Aprendendo com o avestruz

Sobre o futuro da alma

Nas últimas décadas, o que está acontecendo com nosso Planeta? Seus quatro elementos ─ terra, fogo, ar, água ─, enfurecidos, estão a produzir numerosas catástrofes. Destroem, queimam, afogam vidas humanas como se fossem formigas… A culpa ─ dizem ─ é do aquecimento global. Será mesmo?

Por outro lado, muitas cabeças dos habitantes deste globo estão em ebulição. O relacionamento humano está cada vez mais nervoso: países, grupos e pessoas se digladiam, numa louca escalada. Motivos? Vários ou… nenhum.

A segurança de outrora, ninguém sabe para onde foi. A qualquer momento pode acontecer qualquer coisa. Com isso, a foice da morte vai avançando, apesar dos esforços em prol dos direitos humanos. Quem pode garantir o que vai ser do dia de amanhã no mundo, no País, na cidade, no bairro e… na minha casa?

Diante disso, não é recomendável proceder como o avestruz da lenda, colocando a cabeça num buraco… Aliás, a maior ave do Planeta, quando pressente uma ameaça, aproxima a cabeça do solo para sentir as vibrações dos passos que podem ser de uma onça. Isso pode dar a impressão errada que passou para a lenda, mas, realmente, é uma atitude de vigilância! O próximo passo é: “pernas, pra quê te quero?”, e fugir a 80km por hora!

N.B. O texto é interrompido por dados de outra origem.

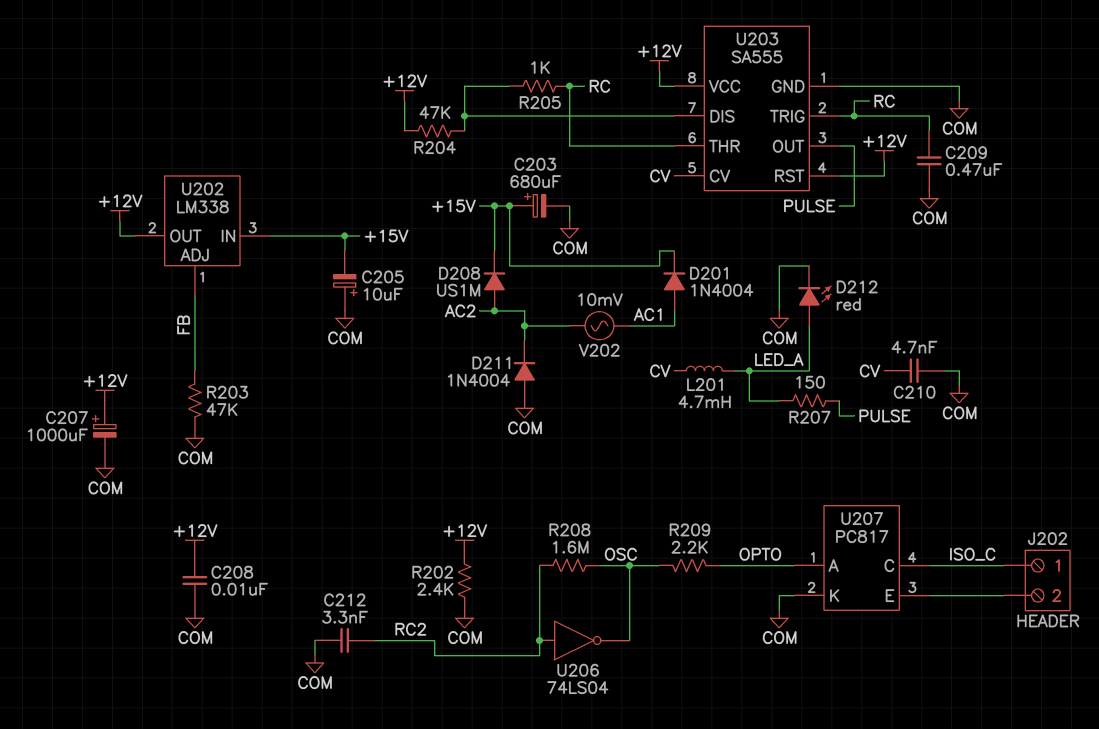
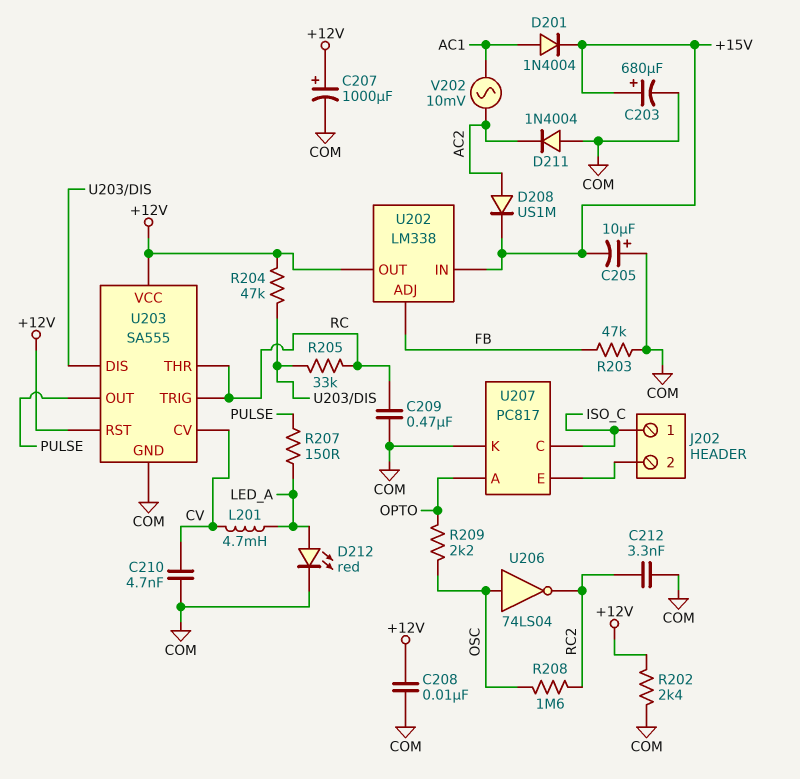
R205: 1k (RC, U203/DIS) -> 33k (RC, U203/DIS)
U206: NOT 74LS04 (in RC2, out OSC) -> NOT 74LS04 (in OSC, out RC2)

Imitando o avestruz real ─ não o lendário ─ devo ser vigilante! Inclusive deixando sempre bem encaminhados meus assuntos materiais, seguro de vida etc, para não prejudicar os que me são caros. Pois sei bem que não levarei nada para a eternidade…

Nada? Levarei o que há de mais precioso, que é minha alma (ou melhor, só ela que vai; o corpo fica aqui, por enquanto). E salvá-la depende só de mim: “Deus que te criou sem ti, não te salvará sem ti” (Santo Agostinho – Sermão 169, 11, 13: PL 38, 923).

Então, que tal um seguro de vida eterna? Existe?

Com este nome, não. Mas, quem vive na amizade de Deus, preenche, com a segurança possível, as condições para se salvar, quando chegar a hora. Pois ‘ninguém fica pra semente’…

Eis algumas providências básicas que devo tornar habituais, ficando, assim, preparado(a) para todas as situações:

Receber o batismo, que me torna filho ou filha de Deus (CIC – Catecismo da Igreja Católica, nº 1210 a 1284);

Praticar os Dez Mandamentos da Lei de Deus (CIC nº 2083 a 2195) e os mandamentos da Igreja Católica;

Receber, com a frequência possível, os sacramentos da reconciliação ou confissão (CIC 1420 a 1495) e da sagrada eucaristia;

Adquirir o costume de rezar (CIC 2558 a 2565), sem esquecer o rosário ou o terço de Nossa Senhora, a qual intercede por mim junto a Jesus. “Quem reza se salva, quem não reza se condena”, afirma Santo Afonso de Ligório.

O que mais me afasta da amizade de Deus é o pecado (CIC 1846 a 1876). Devo, então, fugir das ocasiões de pecado, na velocidade do avestruz!

Deixe essas sementinhas germinarem no seu coração e cultive-as bem. Fazendo parte da rotina de sua vida terrena, elas lhe darão convicções na caminhada rumo à vida celeste.